Trigger warning: I’m going to be talking about suicide in this essay. Proceed with as much caution as you need to.
I still miss Mikey.
It was 11th grade. The day we got the news we just drove around listing to “Brick” from Ben Folds Five. I remember that distinctly. I don’t remember much else of that day. It’s just kinda a blur. I remember wondering how I was supposed to go to school and function in the next few days. I wasn’t surprised when David wasn’t at school. He was a lot closer to Mikey than I was.
I worried about David though. He felt he should have gone with Mikey, that both of them should be gone together. I remember feeling a great sigh of relief when three days or so after I got the news, David said, “But I’m here. So Here I’ll stay.” I had been so worried about losing him too. I don’t think I could have handled losing two friends to suicide in one year.
He had been an elder at the church a year before. Funny guy. Ran a meat market that was very successful. He and his family had let me into their home to live a few years back. While I had moved out by this time, I remained close to the family.
And they were devastated.
I don’t think they ever really recovered. I mean, how do you? How do you come back from your father, your husband, dying by suicide?

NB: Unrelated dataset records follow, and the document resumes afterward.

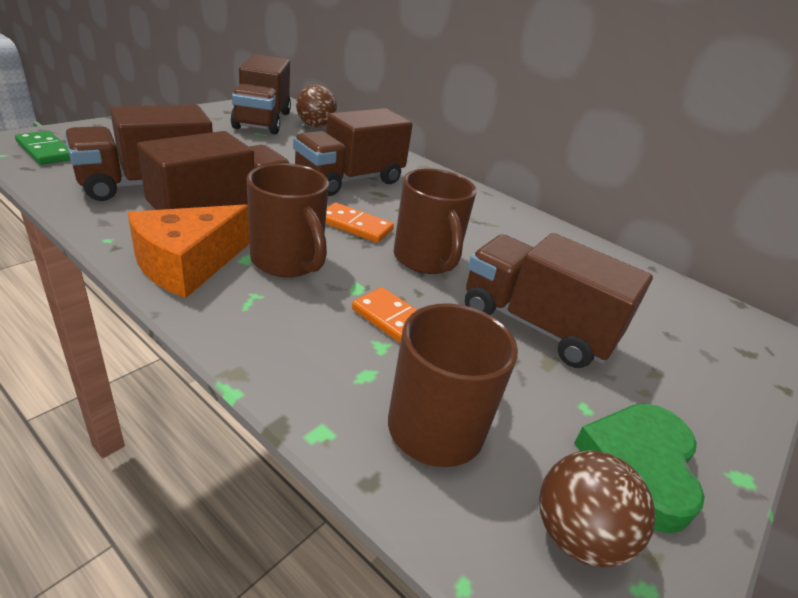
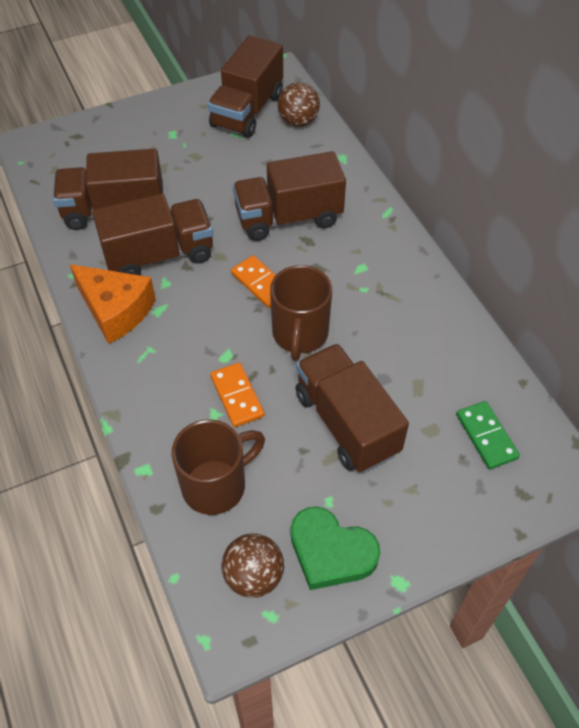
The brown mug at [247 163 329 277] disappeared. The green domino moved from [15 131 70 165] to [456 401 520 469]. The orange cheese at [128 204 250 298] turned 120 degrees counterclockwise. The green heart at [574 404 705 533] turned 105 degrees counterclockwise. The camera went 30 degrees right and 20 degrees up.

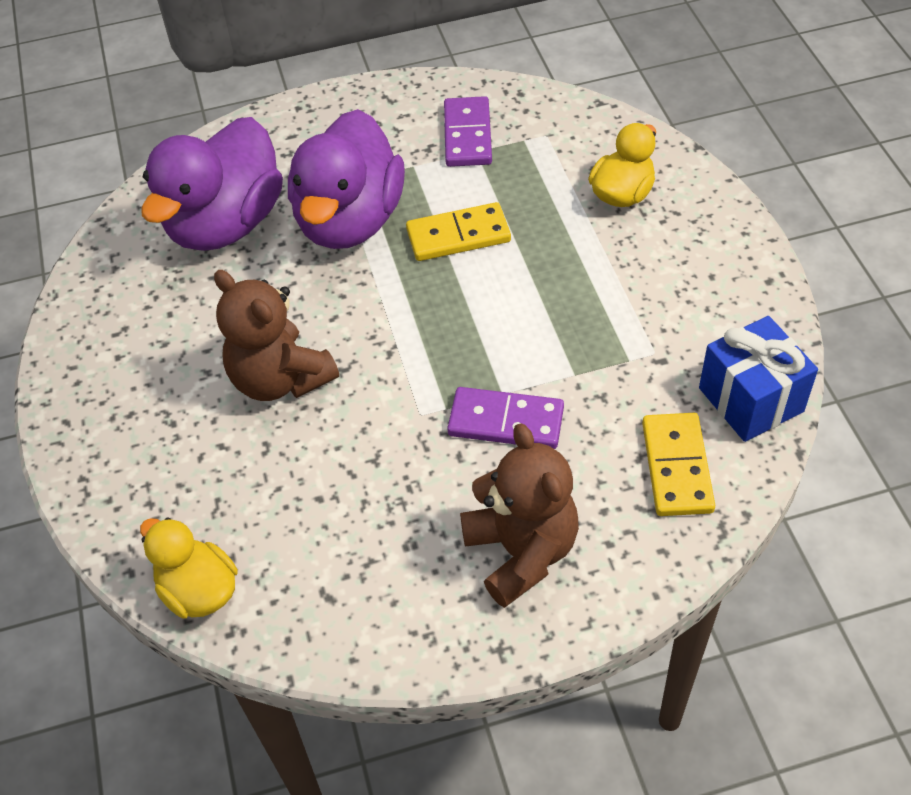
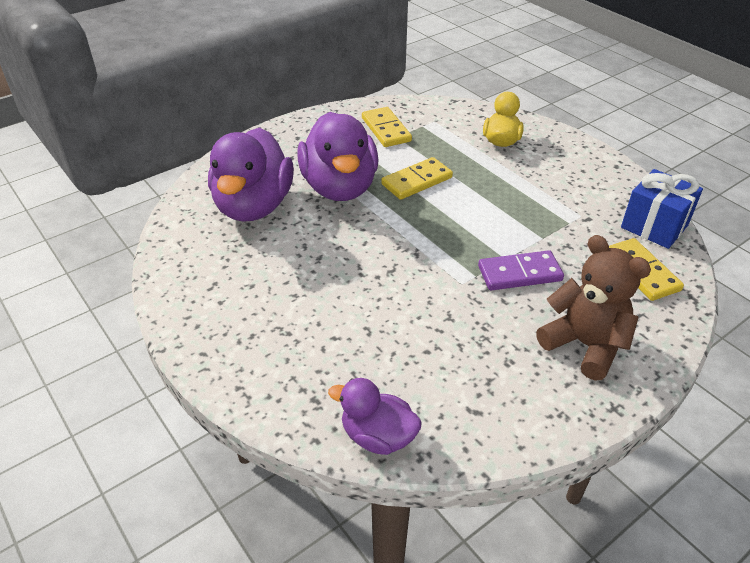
The brown teddy bear at [214 270 339 401] disappeared. The yellow duck at [140 517 238 619] became the purple duck at [328 378 422 455]. The purple domino at [444 96 492 167] became the yellow domino at [362 107 412 147]. The camera went 25 degrees left and 10 degrees down.

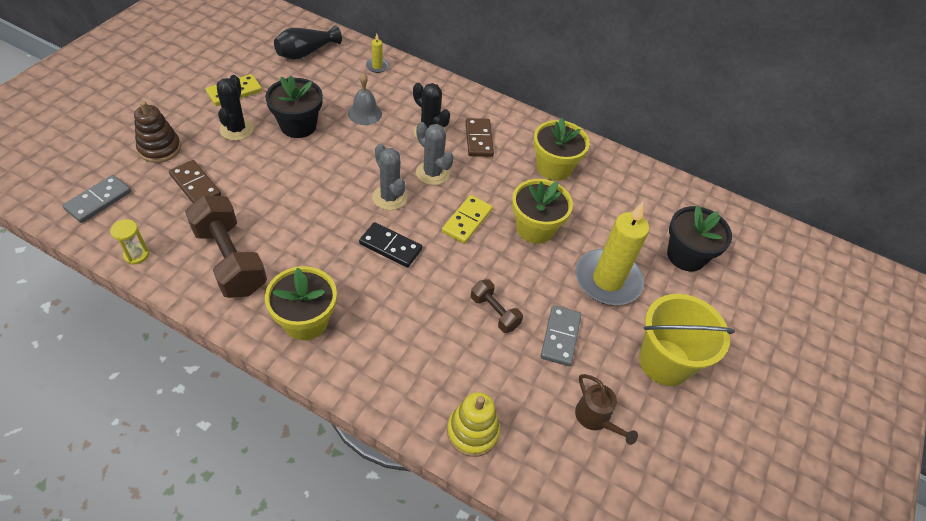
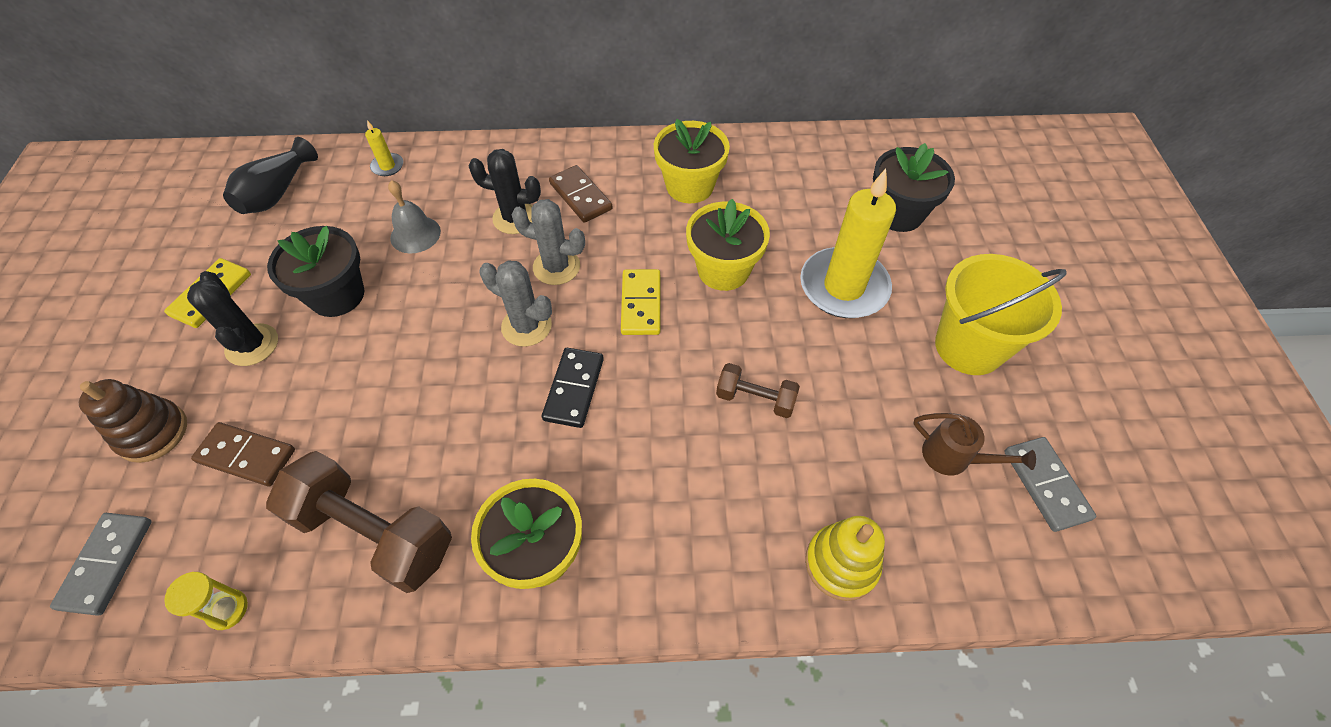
The grey domino moved from [541 305 582 366] to [1004 437 1096 532]. The black domino at [359 222 422 268] turned 75 degrees counterclockwise. The camera went 25 degrees left and 5 degrees up.

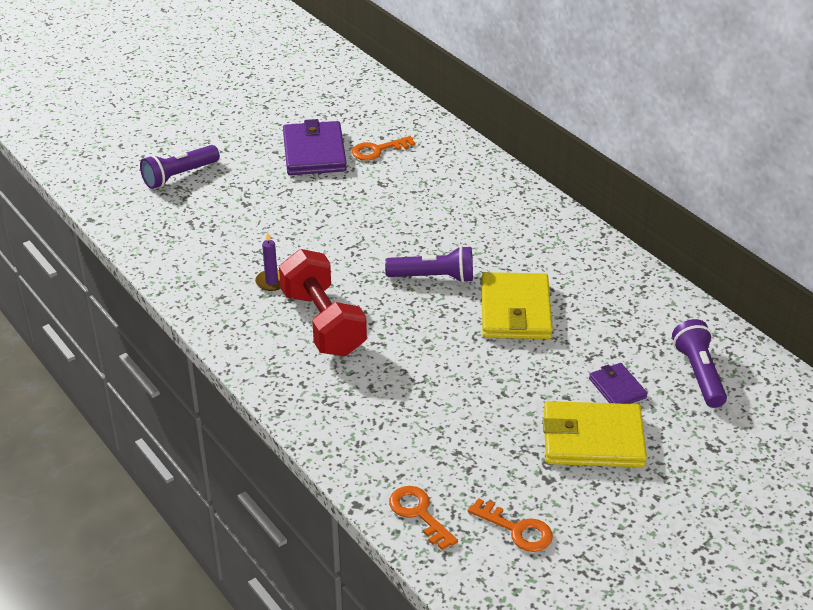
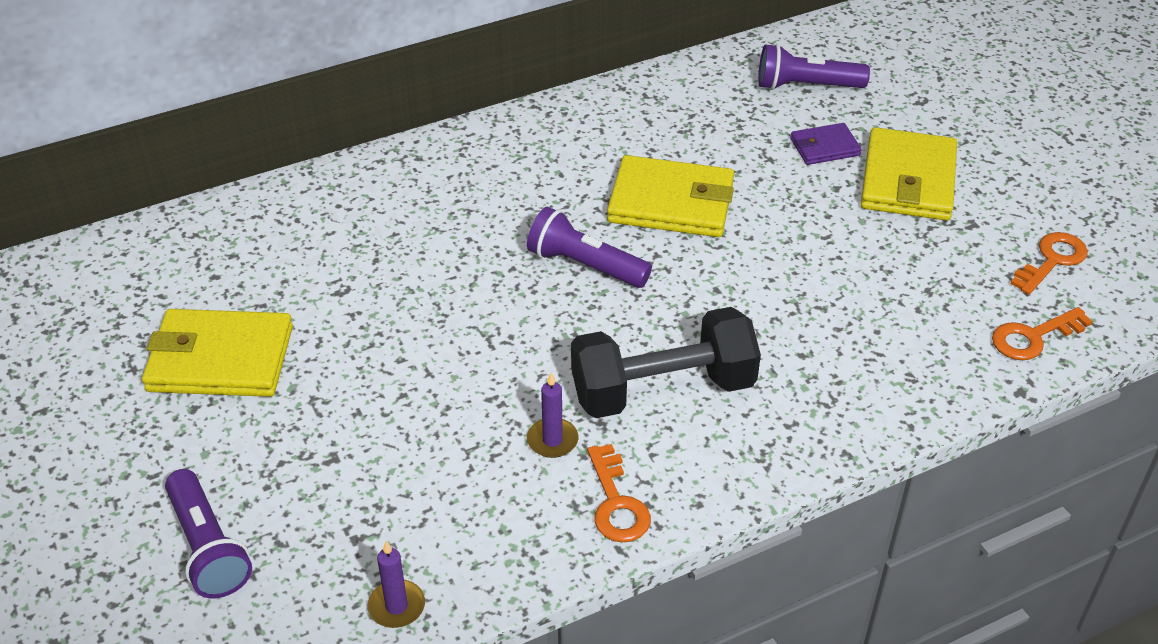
The purple candle at [368 541 425 628] appeared. The orange key moved from [352 136 415 161] to [587 444 651 543]. The red dumbbell at [279 249 367 356] became the black dumbbell at [571 307 761 418]. The purple wallet at [283 119 347 175] became the yellow wallet at [142 309 293 397]. The purple flashlight at [385 246 473 283] turned 75 degrees counterclockwise. The camera went 80 degrees left and 5 degrees up.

The church’s help was a mixed bag. There were prayer groups and some semblance of grief counseling. There was even a sermon on depression and suicide. But there were also rumors, whispers of stories that did nothing but speculate and hurt. Even if some of the things that came to light were true, talking about them did nothing for a hurting, broken, shattered family.
I guess people were trying to make sense of it thought, trying to understand, to wrap their heads around a tragedy. If things weren’t as ideal as some of us thought, then, somehow, blame could be placed, and reason could be made of it all.
But you don’t really make sense of suicide.
There were two that summer.
My step-brother and my high school best friend. I never found out the details of either incident, but that didn’t matter. Even the distance that time had put between me and each of them didn’t matter. I hurt. It was like Mikey all over again. I had to stumble through work, taking time off to grieve. Twice.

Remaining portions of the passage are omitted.